Regarding i128/u128 support, I think adding a feature (128bit perhaps) would work and then place those implementations behind #[cfg(128bit)].

Looking at the implementation, I'm not sure you actually want impls for signed integers. As far as I can tell, the algorithm is only defined for positive integers. It seems reasonable that users who want to use this algorithm need to convert any potentially signed integers into unsigned ones before passing, and it would also avoid the Option that you have now. This seems like a generally better solution than having a potential panic condition.

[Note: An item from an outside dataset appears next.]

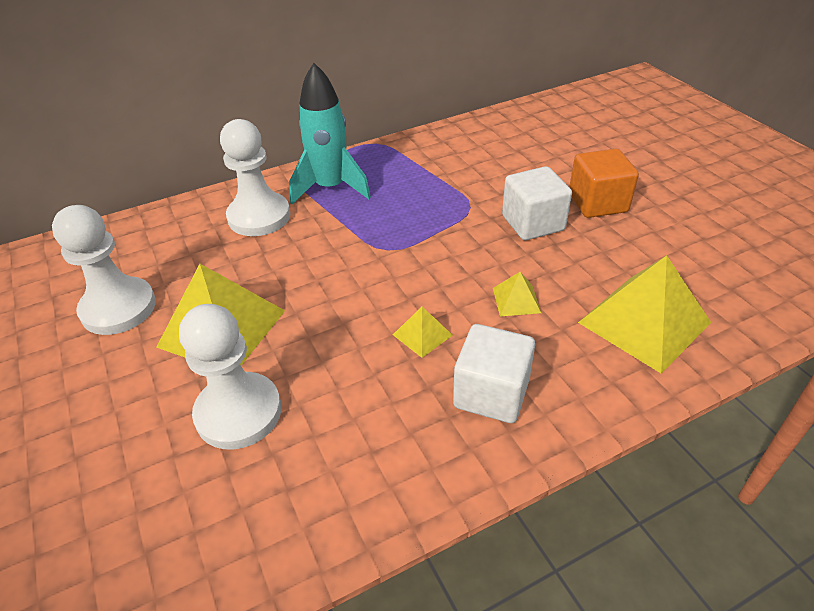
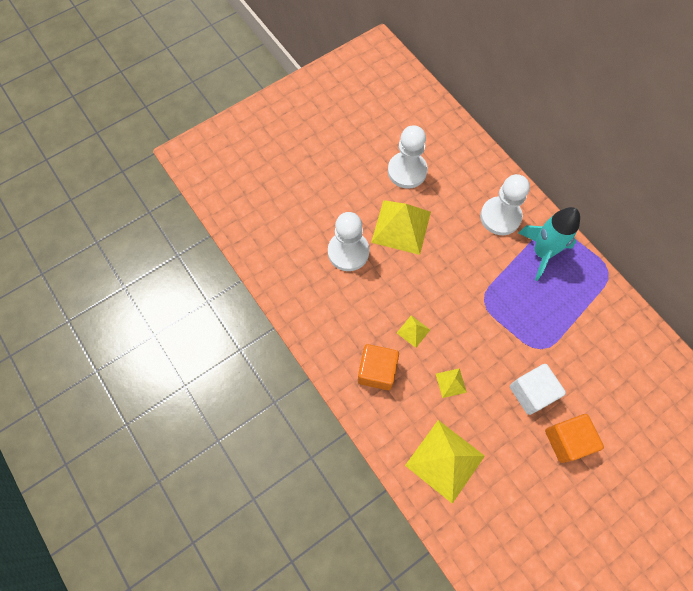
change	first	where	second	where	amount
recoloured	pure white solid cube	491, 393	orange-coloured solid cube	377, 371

For small enough numbers the fastest isqrt is just:

f64::from(x).sqrt() as uN

So I think you can test if x < K and use this simple floating point way, and use more complex code for numbers bigger than K (K is to be found), typically many u128 numbers will be larger than K.

I'd like a well implemented isqrt (and ilog) in the std library.

1 Like

#[no_std] shouldn't require nightly, I don't think? This is a library, not a binary, right?

For a project that didn't need perfect precision, I made this, which is surprisingly close:

fn rough_isqrt(x: usize) -> usize {
    if x == 0 { return x }

    let n = std::mem::size_of::<usize>() as u32 * 8;
    let scale = n - x.leading_zeros();
    let half = scale/2;
    let guess = ( (x >> half) + (1 << half) )/2;
    guess
}

(The playground ASM has an unnecessary branch due to an LLVM bug, which could be worked around with ctlz_nonzero in std::intrinsics - Rust)

4 Likes

Is there a way to work out the value of K? Can it be proved that for n < K, the result is equal to the integer algorithm?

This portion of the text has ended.